WeDidIt
- Website type: Crowd funding
- Available in: English
- Headquarters: Brooklyn, New York, {{{location_country}}}
- Website: wedid.it
- Commercial: Yes
- Launched: 2012

= Wedidit =

WeDidIt is a New York City-based company founded in 2012, that provides an online platform and a mobile app for nonprofits to raise funds. It allows nonprofits to launch campaigns online, collect donations through their website, and collect funds and scan credit cards in person through the WeDidIt mobile app.

==History==
WeDidIt was created by Su Sanni, Ben Lamson, and Bryan Liff. Initially, WeDidIt launched as an online platform for nonprofit crowdfunding, but expanded into creating software and mobile apps for nonprofit fundraising.

==Campaign types==
WeDidIt has multiple campaign types on its platform:
- All-or-None Funding: similar to other crowdfunding platform.
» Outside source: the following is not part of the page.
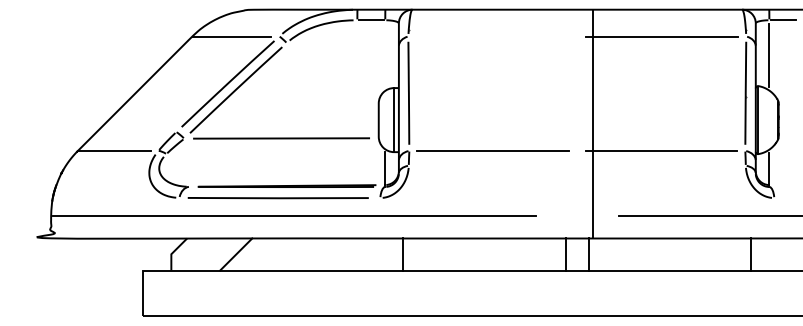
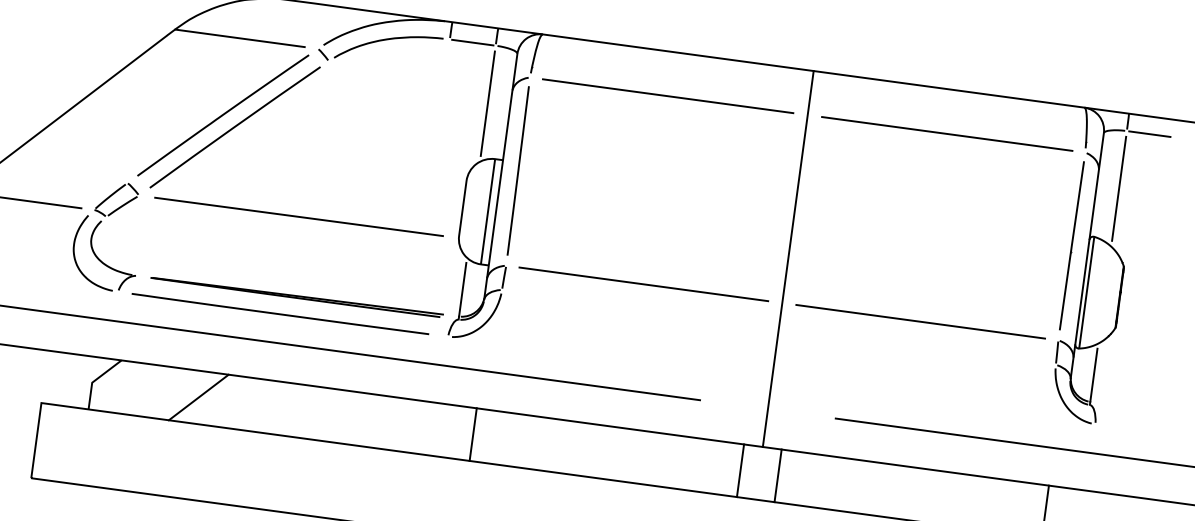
line: (492, 36) -> (668, 96), added
line: (385, 55) -> (488, 103), added
line: (593, 123) -> (788, 258), moved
The campaign owner sets a funding goal and only receives the funds if the goal is met or exceeded.
- Open Funding: similar to the All-or-None funding campaign, however, their campaign owner receives the funds even if the goal is not reached.

WeDidIt charges a 5% fee of total funds raised and also charges a fee for Premium Services such as use of their mobile app or hosting campaigns on other websites.